For Roberta Coward, 90 Liberty Ave. in Freeport was the starting point.
Her immediate family is recorded right there on the 1940 Census form. She was fortunate they were among the counted, because the 1940 Census was known to have missed about 1 million blacks — classified as Negro on that census. Race categories have changed over the years, with the 2010 Census giving blacks the choice between Black, African American or Negro.
She read from a photocopy of an image from the census, reciting the names recorded by an anonymous census taker while pointing at each family member.
"This is my father, William [Dessaure], [mother] Mable, my older sister Alice, William Jr. [a brother], that's my sister Caroline and that's my brother Jack, who was 3 months old. I didn't come until '41," said Coward, 70, explaining why she is not on that census. Her parents would have eight children before Coward's mother died in childbirth in 1948.
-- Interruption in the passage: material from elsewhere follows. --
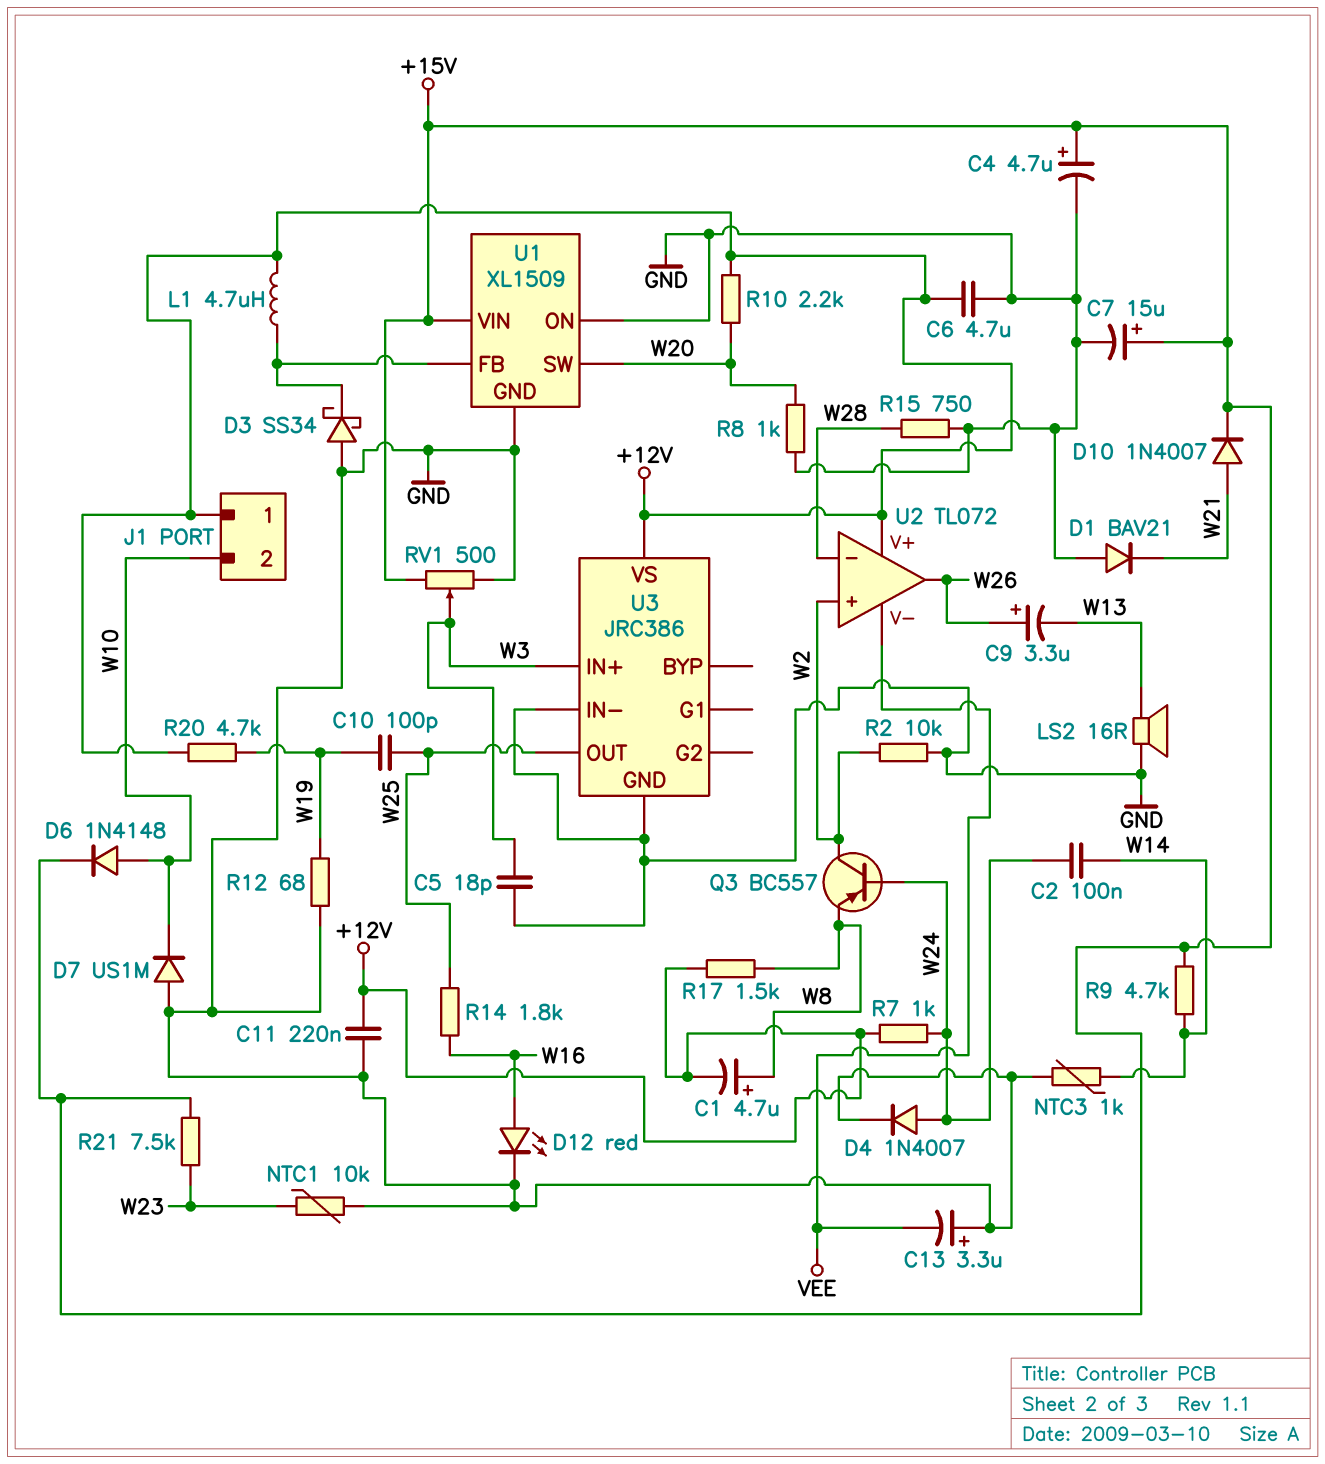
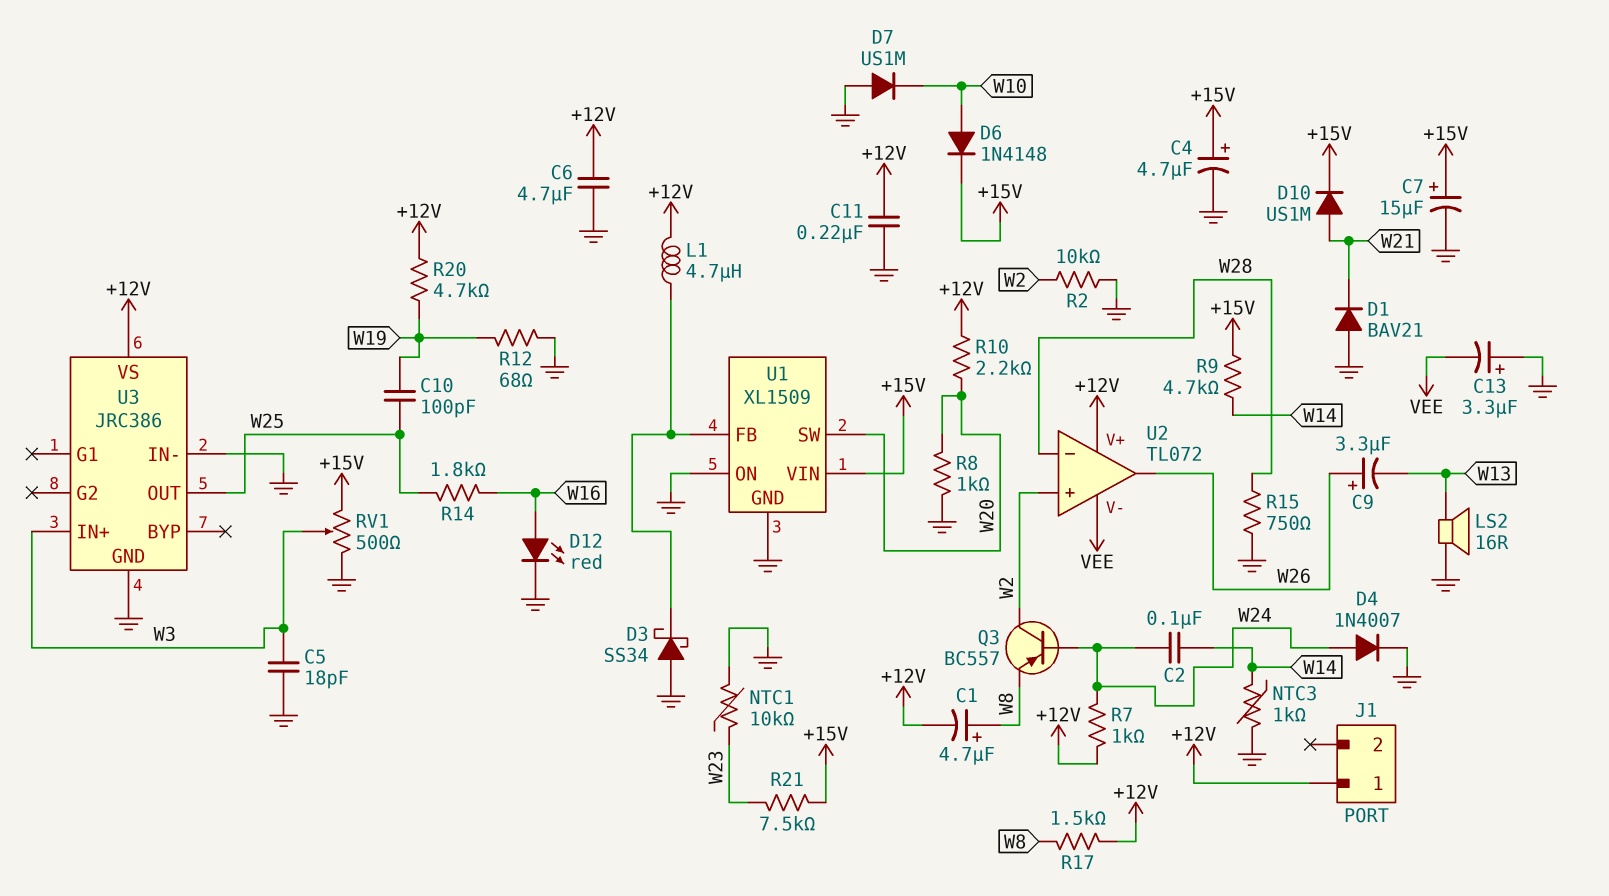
D10: diode 1N4007 (A W21, K +15V) -> diode US1M (A W21, K +15V)
J1 pin 2: W10 -> none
Coward also remembered the names of several neighbors who lived in what she said they all called the "big house" -- an apartment building that no longer stands.
The census provided evidence of African Americans' "Great Migration" north as Coward's finger moved down the column of the page noting place of birth. "South Carolina" was written in row after row for most of the heads of households, including her parents.
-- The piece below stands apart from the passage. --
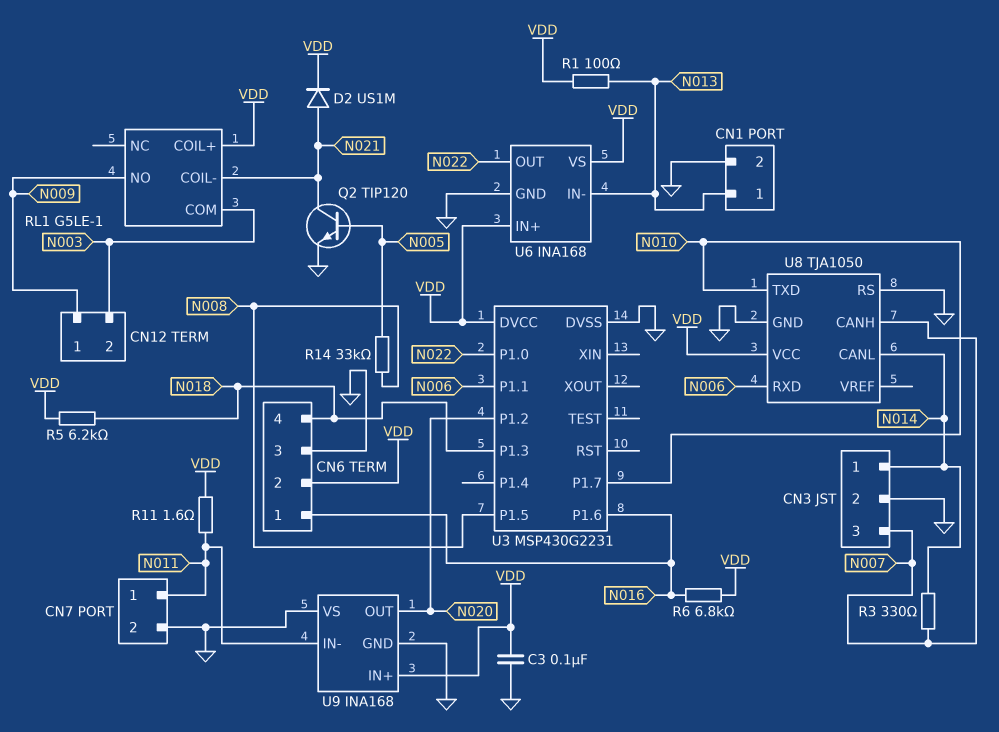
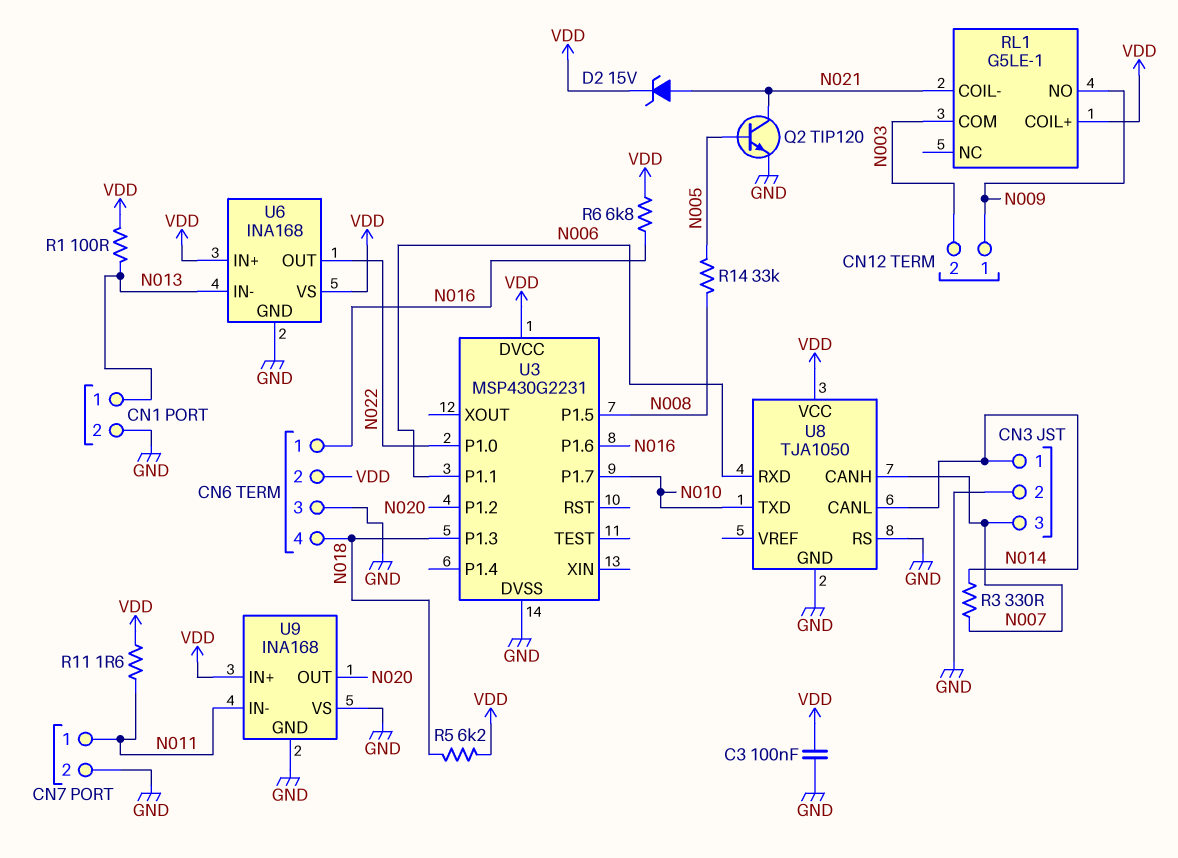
D2: diode US1M (A N021, K VDD) -> zener 15V (A N021, K VDD)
"It's a journey into the past of old Freeport. I think that's what excites me the most," said Coward, a retired New York State corrections superintendent who now sells real estate part time.
She recalled a time when many of Freeport's black residents chartered a bus once a year to take them back to St. Stephen, S.C.
Coward said her father, who arrived in Freeport as a teenager in the 1920s, took that chartered bus back to South Carolina in the 1930s, married Coward's mother and brought her to Freeport.
The census recorded her mother was a domestic, and her father worked as a sewer laborer, earning $510 the prior year.
Coward said her father also worked other jobs not recorded by the census taker. "He was the person in the building .?.?. who fixed everything. He was the handyman," she said. "And on Sunday mornings, our living room became the barbershop." She said he did the barbering before he and the family headed to church.
Coward's eyes sparkled as she flipped through a black binder containing photocopies of census records going back decades, old photographs and handwritten notes of her genealogical search over the past half-dozen years. A smile never left her face.
Every scrap of information gleaned from the census is important to her. "It gives you a connection. It gives you a story," Coward said. "It ties together the stories that we've been told. It gives you a sense of who you are and a tremendous feeling of pride. I've always felt that there's nothing that I can't do."